/---
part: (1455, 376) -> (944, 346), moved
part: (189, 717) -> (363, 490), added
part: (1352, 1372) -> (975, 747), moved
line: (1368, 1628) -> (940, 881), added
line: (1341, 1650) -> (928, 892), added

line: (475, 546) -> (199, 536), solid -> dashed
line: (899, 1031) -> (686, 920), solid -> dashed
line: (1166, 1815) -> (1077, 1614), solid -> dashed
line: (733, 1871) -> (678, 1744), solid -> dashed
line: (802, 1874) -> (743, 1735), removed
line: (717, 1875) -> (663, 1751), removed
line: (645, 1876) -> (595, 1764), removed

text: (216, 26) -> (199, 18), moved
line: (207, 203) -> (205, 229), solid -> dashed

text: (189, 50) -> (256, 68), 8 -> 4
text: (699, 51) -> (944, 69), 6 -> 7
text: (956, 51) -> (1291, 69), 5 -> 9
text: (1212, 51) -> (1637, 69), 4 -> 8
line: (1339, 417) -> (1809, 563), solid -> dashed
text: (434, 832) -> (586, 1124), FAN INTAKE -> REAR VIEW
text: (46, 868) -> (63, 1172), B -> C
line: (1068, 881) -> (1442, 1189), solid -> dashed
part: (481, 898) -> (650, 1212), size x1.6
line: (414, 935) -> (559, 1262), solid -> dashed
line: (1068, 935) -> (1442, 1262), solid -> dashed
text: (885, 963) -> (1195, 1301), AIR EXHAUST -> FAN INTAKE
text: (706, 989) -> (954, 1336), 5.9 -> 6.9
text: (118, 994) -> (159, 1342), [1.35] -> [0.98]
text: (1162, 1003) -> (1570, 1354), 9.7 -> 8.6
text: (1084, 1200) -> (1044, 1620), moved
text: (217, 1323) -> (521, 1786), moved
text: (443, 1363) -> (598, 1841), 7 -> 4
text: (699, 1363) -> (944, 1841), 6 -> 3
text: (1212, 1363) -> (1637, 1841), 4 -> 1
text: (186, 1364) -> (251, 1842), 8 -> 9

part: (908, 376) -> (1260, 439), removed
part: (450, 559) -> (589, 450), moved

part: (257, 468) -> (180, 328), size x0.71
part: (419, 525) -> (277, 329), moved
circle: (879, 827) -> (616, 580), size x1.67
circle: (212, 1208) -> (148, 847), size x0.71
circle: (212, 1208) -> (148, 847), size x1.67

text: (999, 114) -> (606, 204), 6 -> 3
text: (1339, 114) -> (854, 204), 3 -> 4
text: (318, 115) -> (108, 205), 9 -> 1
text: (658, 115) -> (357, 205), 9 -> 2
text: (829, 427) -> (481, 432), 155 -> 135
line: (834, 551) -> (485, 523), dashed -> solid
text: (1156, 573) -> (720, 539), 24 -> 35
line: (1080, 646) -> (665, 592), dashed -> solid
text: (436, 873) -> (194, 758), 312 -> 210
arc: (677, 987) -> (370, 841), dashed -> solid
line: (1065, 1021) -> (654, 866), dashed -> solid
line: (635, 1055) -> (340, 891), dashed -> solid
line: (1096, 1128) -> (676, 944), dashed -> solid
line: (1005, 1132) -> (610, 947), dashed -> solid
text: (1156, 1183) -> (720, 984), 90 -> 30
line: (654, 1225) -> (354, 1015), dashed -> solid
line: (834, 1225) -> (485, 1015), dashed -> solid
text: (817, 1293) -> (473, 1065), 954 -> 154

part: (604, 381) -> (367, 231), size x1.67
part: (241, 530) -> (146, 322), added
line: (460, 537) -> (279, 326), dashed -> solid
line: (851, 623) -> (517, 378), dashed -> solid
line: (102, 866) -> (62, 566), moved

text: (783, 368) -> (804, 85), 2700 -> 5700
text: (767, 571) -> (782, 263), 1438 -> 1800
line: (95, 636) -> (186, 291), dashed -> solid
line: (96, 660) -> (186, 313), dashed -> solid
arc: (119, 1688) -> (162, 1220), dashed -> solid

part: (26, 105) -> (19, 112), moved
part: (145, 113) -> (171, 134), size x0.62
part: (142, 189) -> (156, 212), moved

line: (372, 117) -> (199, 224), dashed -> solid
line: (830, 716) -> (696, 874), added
\---
### Task goal
Only those lines of the entries above that run from the line containing "text: (699, 1363) -> (944, 1841), 6 -> 3" to the line containing "line: (834, 551)", both included, should be transcribed exactly.

### Result of this task
text: (699, 1363) -> (944, 1841), 6 -> 3
text: (1212, 1363) -> (1637, 1841), 4 -> 1
text: (186, 1364) -> (251, 1842), 8 -> 9

part: (908, 376) -> (1260, 439), removed
part: (450, 559) -> (589, 450), moved

part: (257, 468) -> (180, 328), size x0.71
part: (419, 525) -> (277, 329), moved
circle: (879, 827) -> (616, 580), size x1.67
circle: (212, 1208) -> (148, 847), size x0.71
circle: (212, 1208) -> (148, 847), size x1.67

text: (999, 114) -> (606, 204), 6 -> 3
text: (1339, 114) -> (854, 204), 3 -> 4
text: (318, 115) -> (108, 205), 9 -> 1
text: (658, 115) -> (357, 205), 9 -> 2
text: (829, 427) -> (481, 432), 155 -> 135
line: (834, 551) -> (485, 523), dashed -> solid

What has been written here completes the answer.